Improving Software for Society
News | Blog Post : SOME PEOPLE CAN PICK THEM
The IAP at 50. Reflections from an IAP Member.
This story sounds better when told. But here goes…
It concerns a Pick system. Pick used file hashing based upon a given module number. The speed of the file search depended upon having this value correctly specified when the file was first created. At the time, if you wanted to re-size a file then you had to calculate the new required modulo, manually set this value for the file, then save the file to tape, delete the file and then restore the file. Or if you needed to do this for many files, then once you had set the new required values, do a complete system save then a complete system restore. This was often how files were resized. The issue, of course, was that once the restore started all the system was effectively ‘erased’ and could only be used again once the restore had successfully completed. It was very common at the time for daily complete saves to be done followed by a verify that checked that the written data could be read and matched the data. Actual restore was only done when it had to be – for the obvious reason.
OK. Now to the story. I’d installed a large (32 multi-user system – which was large back then) which had worked fine for a few months. Then I got a telephone call saying it was now running much slower than it was when first installed. Well the reason was obvious. File module sizes for the hashing were now too small. The end user knew nothing about how to resize etc so I went to the user site to do the resize. Knowing the save itself took a few hours, it was agreed I’d get there Friday lunchtime, do the required file calculations, set the new module values etc so that when usage was finished, we could do the save/restore overnight.
Well everything went OK to start with. Around 6pm on the Friday we were all ready for the save. The backup medium was 1/2 inch tape. To be sure there would be no tape issues, I used a new tape. Set the back-up going. OK. Went to the pub for a couple of hours. Came back. Checked the system. The verification was just finishing. OK. Crossed fingers and started the restore. Watched it start the restore. Ok for 15 minutes. I then went to a restaurant for dinner. Came back. And then the problem. Parity error when reading data. Retries failed. Restore terminated. This is just what I didn’t want. No restore meant no system and no data – and quite possibly no company if I couldn’t get this system back up and running.

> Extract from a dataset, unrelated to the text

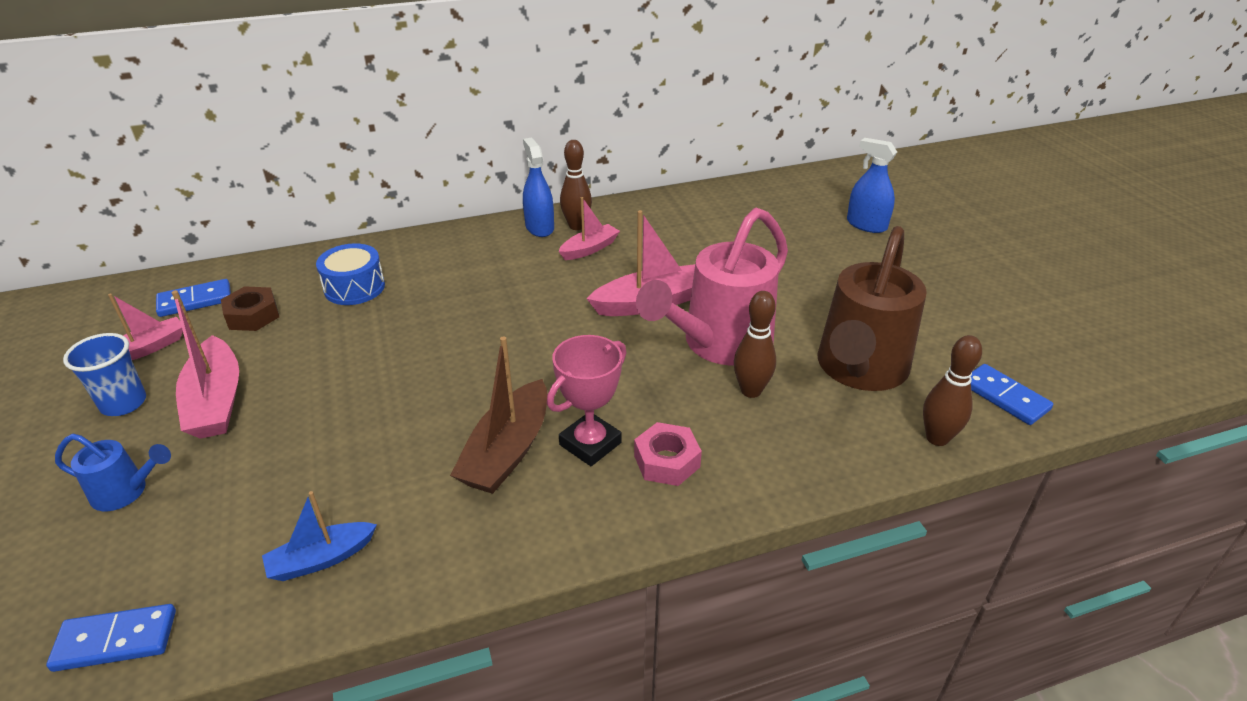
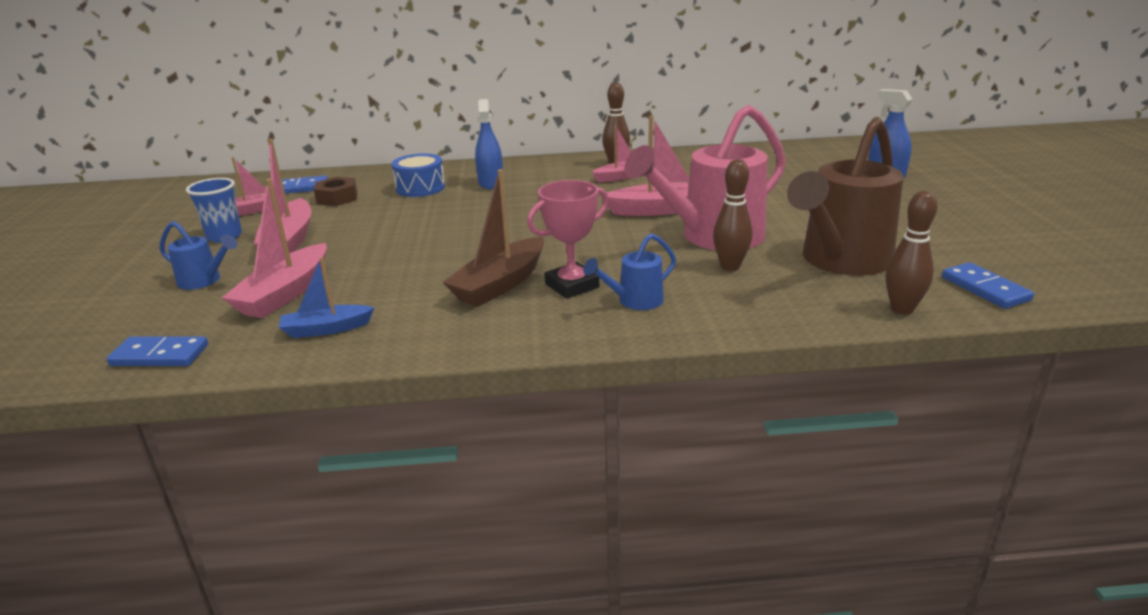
camera: 15 degrees right, 10 degrees down
(245, 502) = (285, 294): none -> pink boat
(539, 227) = (584, 163): blue spray bottle -> blue spray bottle (490, 183)
(666, 461) = (634, 301): pink nut -> blue watering can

Well I tried the restore again. This time it didn’t as far through the restore as it did the first time before the same error. What restored the first time wouldn’t now. Panic was starting to set in. Now from experience I knew that the tapes/tape drive was susceptible to excess heat. That’s why when the system was designed plenty of fans had been included to keep the inside cool. So I felt the air flow where the fans were located on the back. Hardly anything from one set. Oh ****. I took the back off to see what was happening. Some of the fans weren’t moving. More ****. Checked the power to the fans. Nope. No power. After some more investigation I found a blown fuse. Ok. Just replace the fuse (I had spares – be prepared!). Done that. Switched back on and the fuse blew straight away. There was a problem with the fan tray. Well there was no way that that fan tray could be replaced until Monday PM at the earliest. Oh dear. This system had to running by Monday morning at the latest. Now convinced that the issue was heat, I put the back-up tape in the fridge to cool it down. I turned the room air conditioning to the coldest it could do. Got my hairdryer that I used when I stayed in hotels overnight and set it on to cold and balanced it so that the cool air coming out went over the tape drive. Waited 30 minutes. I crossed my fingers – and everything else – got the tape from the fridge and tried the restore again. Got past the last error point. Got past the first error point. Got to an hour – everything working OK. Got to 2 hours. OK. Got to the end of the tape and the system started. Whepeeee! This was now after 2am in the morning. I left a note, switched off the system and finally got to my hotel. The next day I went back and explained to the user what had happened and the issue. The system was started Monday morning still using the hair dryer. The fan tray was replaced Monday night and everything then went smoothly.
We added a heat detector to the hardware and I added Pick os code to detect and report excess heat which also shut down the system if over-heating persisted. We never had the same issue again.